In the Alzheimer group, no correlation was found between the serum folate and CSF homocysteine, or between serum vitamin B-12 and CSF MMA or CSF homocysteine.


Our results show a progressive increase in CSF total homocysteine and a decrease in CSF MMA in elderly subjects and patients with Alzheimer’s disease. The decrease in CSF MMA was unexpected as serum levels have been found to increase with age.4

Homocysteine and MMA are neurotoxic and could be implicated in the pathogenesis of Alzheimer’s disease. In vitro, neurones are sensitive to extracellular homocysteine. This amino acid promotes apoptosis in cultures of rat hippocampal neurones by induction of excitotoxicity, favours β amyloid toxicity, induces oxidative stress, impairs endothelial function, and increases vascular medial thickness.1,2 MMA can induce neuronal damage in vitro, probably by non-specific stimulation of the NMDA receptor, allowing a rise in intracellular glutamate and thereby inducing apoptosis.12

Hyperhomocysteinaemia is a major vascular risk factor and is associated with an increased risk of silent brain infarction, stroke, and carotid atherosclerosis.13 The role of vascular factors seems important in the pathogenesis of Alzheimer’s disease.14 Plasma homocysteine has been found to be increased in patients with vascular dementia and in histologically confirmed Alzheimer’s disease.15 In the present study, we found a similar increase in CSF total homocysteine levels in the elderly control group and in the Alzheimer’s disease group; this suggests that the increase is not deleterious at a neuronal level in Alzheimer patients.

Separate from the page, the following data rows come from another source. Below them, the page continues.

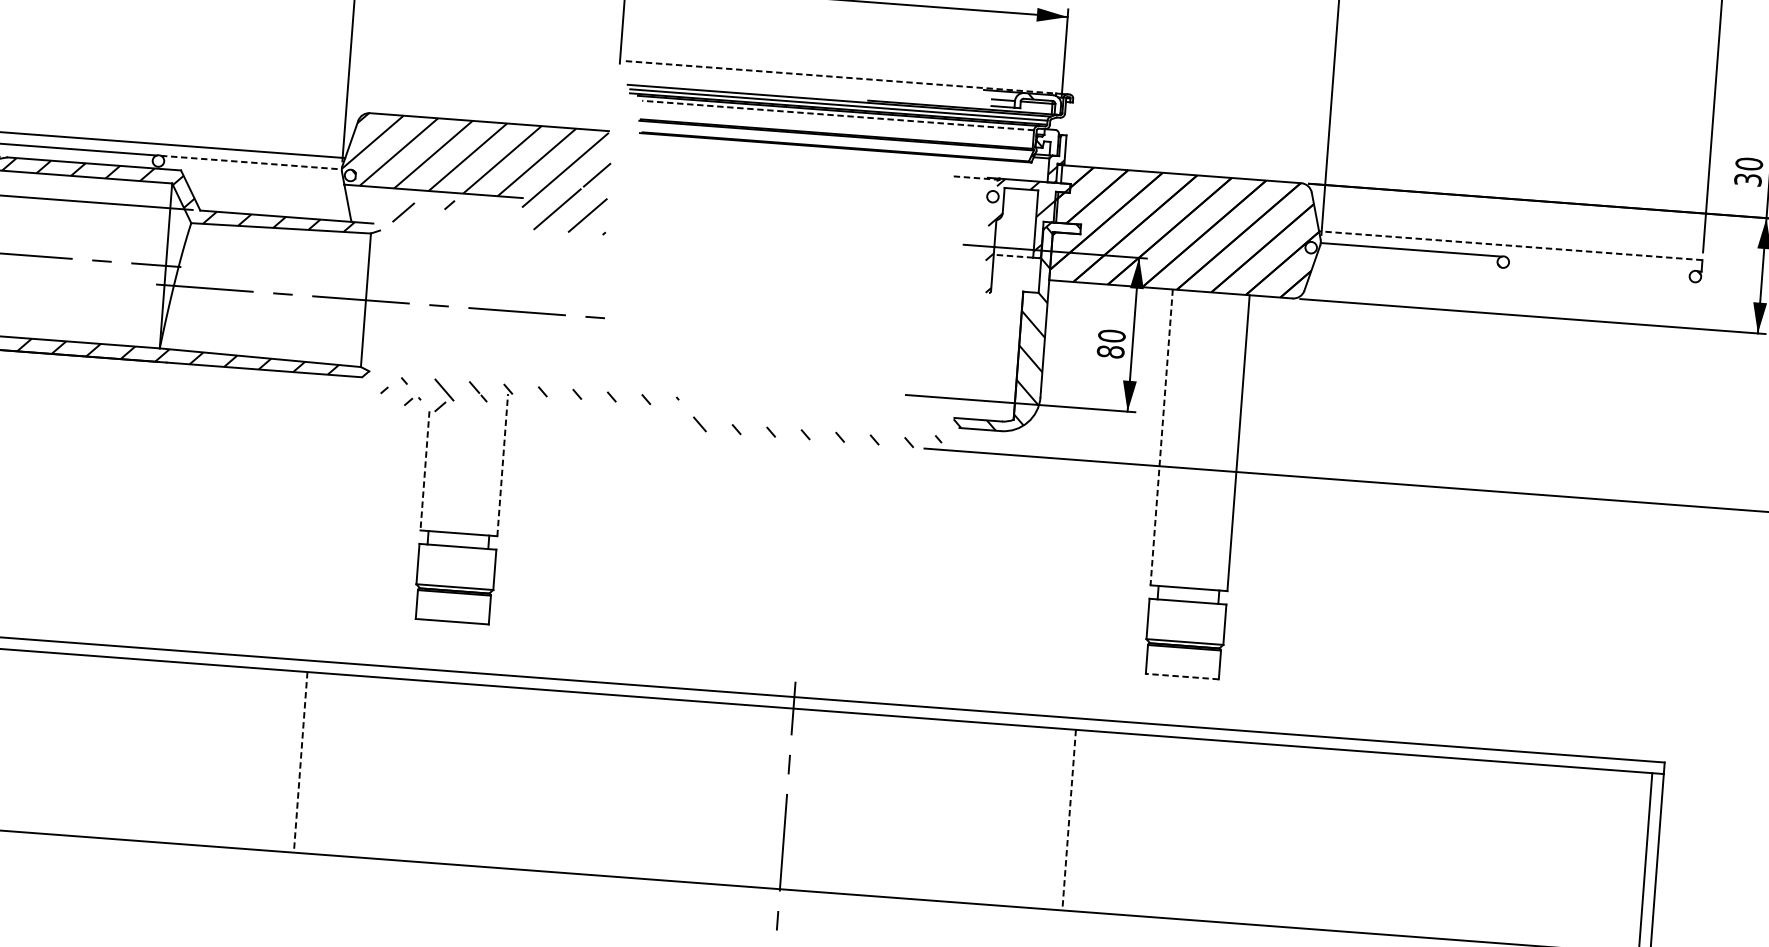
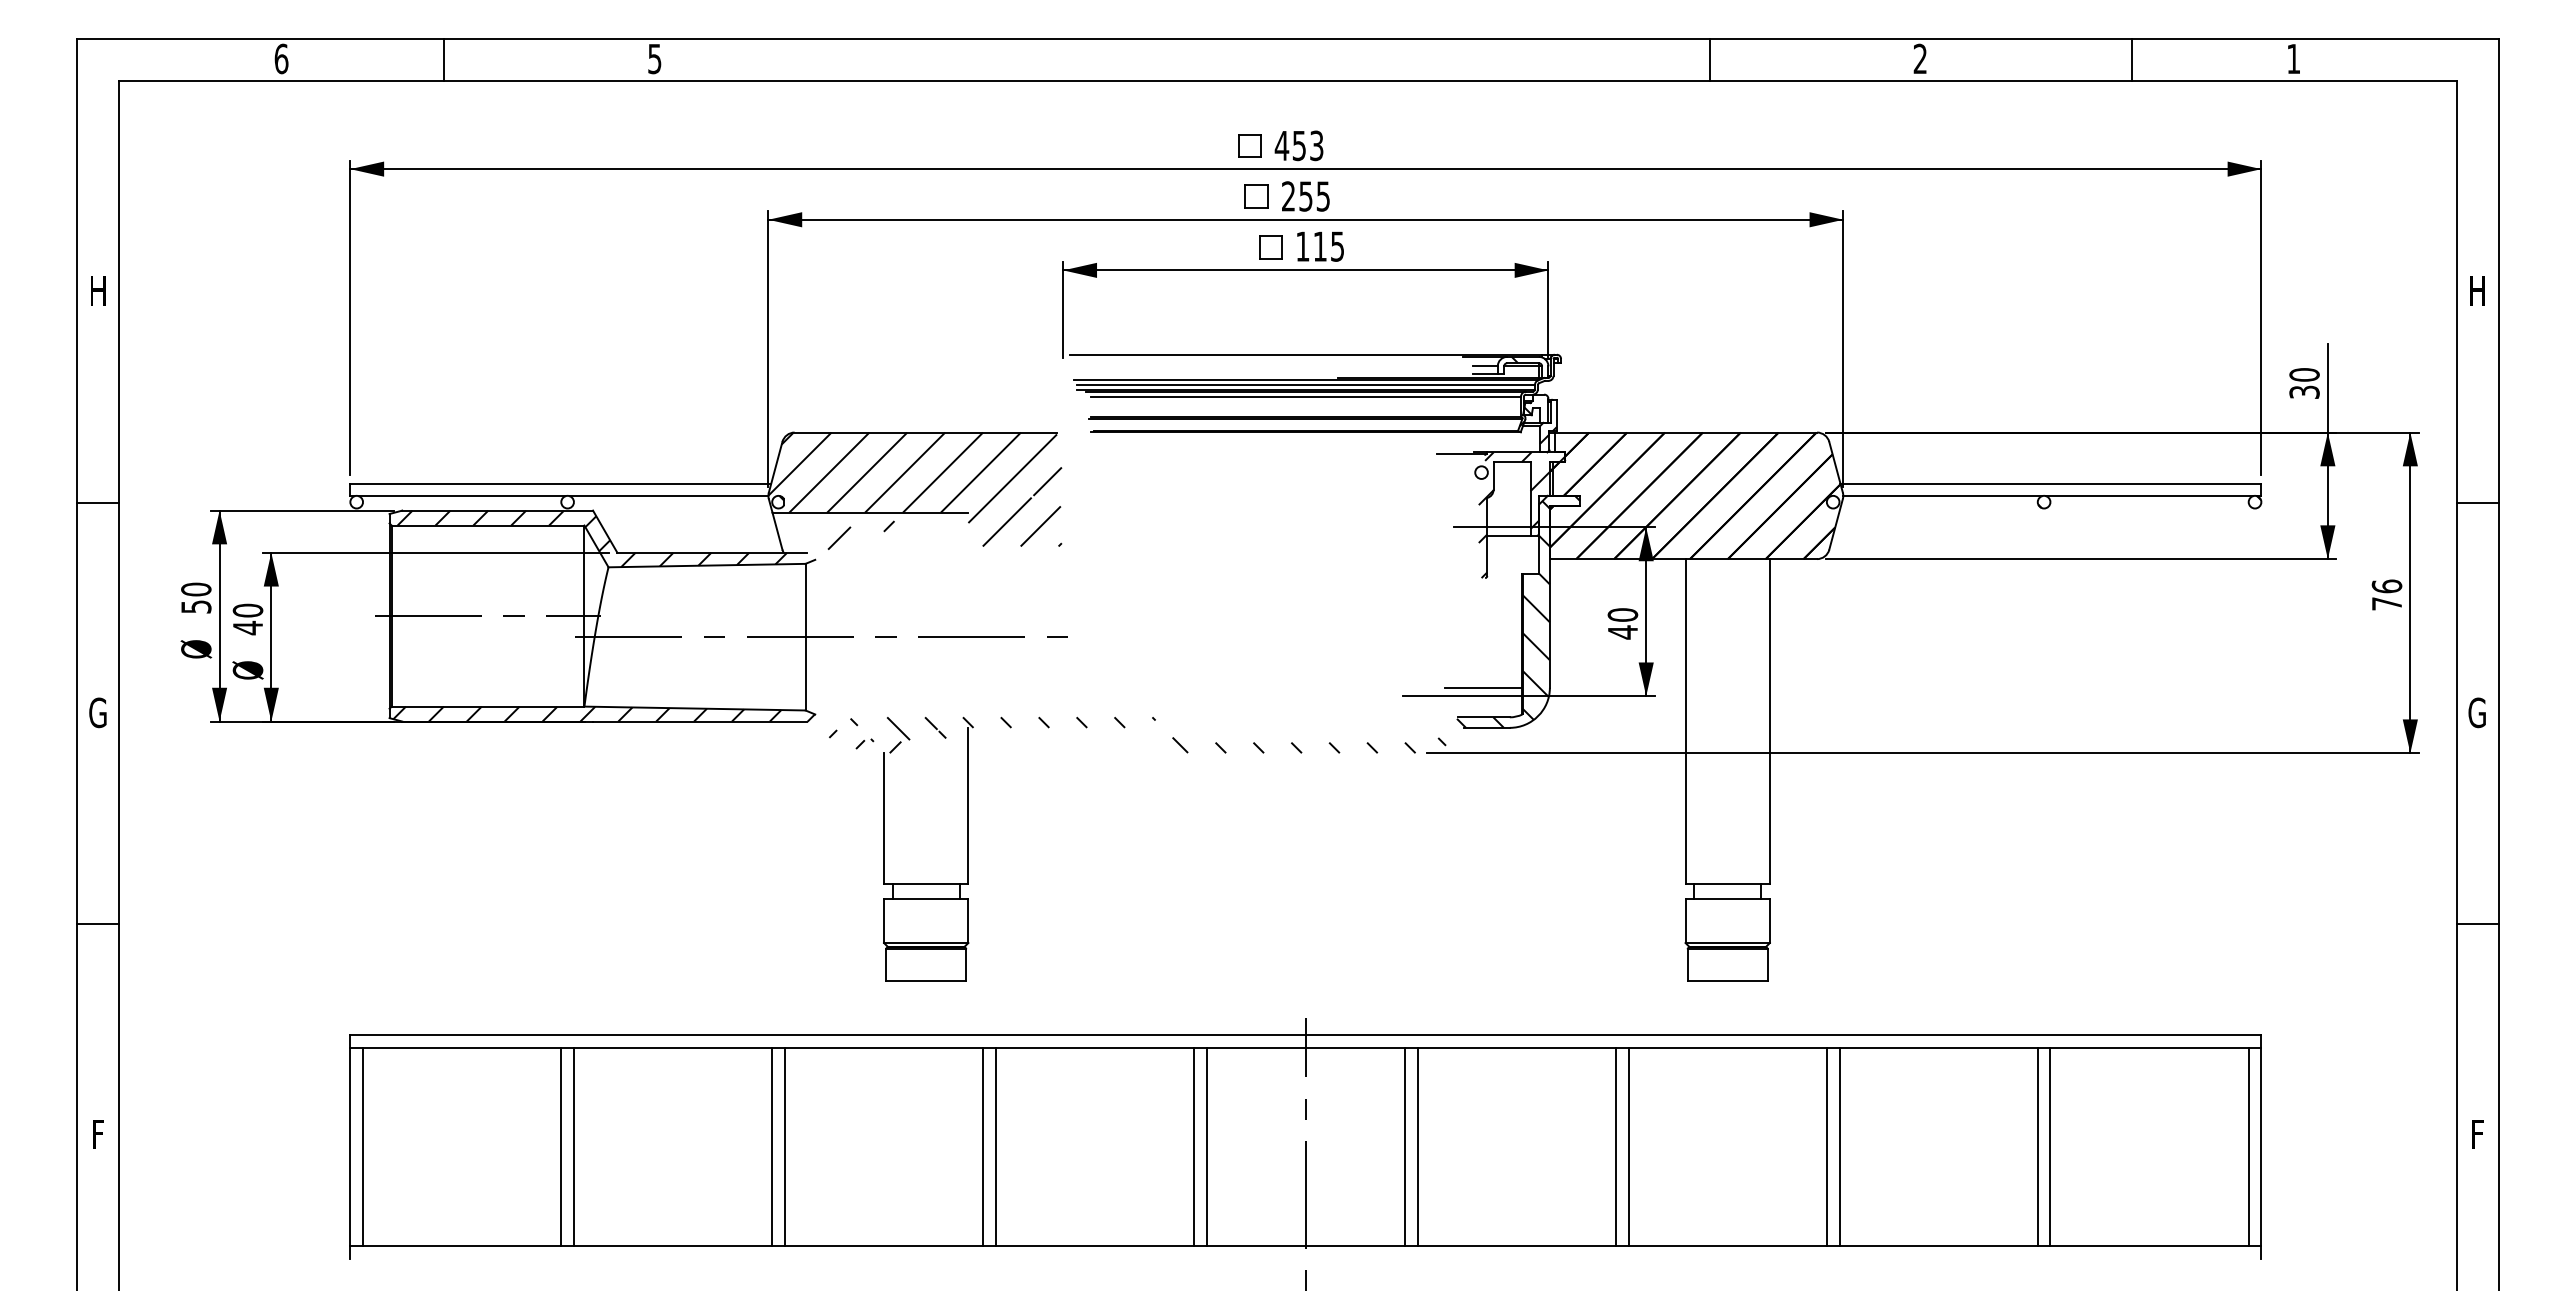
line: (841, 77) -> (1306, 354), dashed -> solid
line: (837, 115) -> (1305, 396), dashed -> solid
line: (251, 162) -> (669, 496), dashed -> solid
line: (976, 177) -> (1462, 453), dashed -> solid
line: (1510, 245) -> (2050, 483), dashed -> solid
line: (1013, 255) -> (1508, 535), dashed -> solid
line: (1599, 264) -> (2149, 496), added
text: (1110, 351) -> (1622, 632), 80 -> 40
line: (980, 392) -> (1483, 687), added
line: (1161, 438) -> (1685, 722), dashed -> solid
line: (502, 464) -> (968, 805), dashed -> solid
line: (425, 471) -> (884, 819), dashed -> solid
line: (1182, 676) -> (1727, 980), dashed -> solid
line: (108, 747) -> (561, 1146), added
line: (119, 748) -> (573, 1146), added
line: (300, 762) -> (772, 1147), dashed -> solid
line: (311, 762) -> (784, 1146), added
line: (493, 776) -> (983, 1146), added
line: (504, 777) -> (995, 1146), added
line: (685, 790) -> (1194, 1146), added
line: (696, 791) -> (1206, 1146), added
line: (877, 805) -> (1405, 1146), added
line: (888, 806) -> (1417, 1146), added
line: (1068, 820) -> (1615, 1147), dashed -> solid
line: (1080, 820) -> (1628, 1146), added
line: (1260, 834) -> (1826, 1146), added
line: (1272, 835) -> (1839, 1146), added
line: (1453, 848) -> (2037, 1146), added
line: (1465, 849) -> (2050, 1146), added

Impaired permeability of the blood–brain barrier could explain the raised CSF total homocysteine levels but not the decrease in CSF MMA that we found. In aging, folate and vitamin B-12 status is still a subject of discussion.4,7,16,17 Several studies have shown that the serum and CSF levels of these vitamins are low in non-demented elderly people and in patients with Alzheimer’s disease. However, vitamin and amino acid concentrations do not vary in parallel in the CSF and serum. The choroid plexuses are the blood brain–barrier site where active transport occurs for numerous molecules such as amino acids and vitamins B and C, facilitated by specific carriers18 which are half saturated. In the case of serum deficiency, these carriers could be recruited to prevent variations in CSF levels. At this time, no homocysteine or MMA carrier have yet been described and no correlation between CSF and plasma total homocysteine, or between CSF and plasma MMA, has been found.3,19 The lack of carrier suggests that the brain is the chief origin of CSF MMA and CSF homocysteine. This hypothesis is supported by the fact that when methotrexate, an antifolate drug, is instilled into the ventricular cavity it induces profound changes in cerebrospinal fluid chemistry characterised by a rapid depletion of CSF folate followed by a marked increase in CSF total homocysteine.20

To interpret our results, it is also necessary to take into account the rate of secretion of CSF by the choroid plexuses. CSF flow is reduced in aging, and in Alzheimer’s disease this decrease is greater.21 According to Rapoport et al,22 the combination of MMA (or homocysteine) levels and CSF flow may be more useful for studying the production of these brain metabolites than MMA (or homocysteine) levels alone. Our study suggests a decreased brain production and a lack of deficiency of folate or vitamin B-12 at neuronal level. This decline is in keeping with brain atrophy caused by aging or Alzheimer’s disease.


This study was supported by a grant from the Fondation Jérôme Lejeune.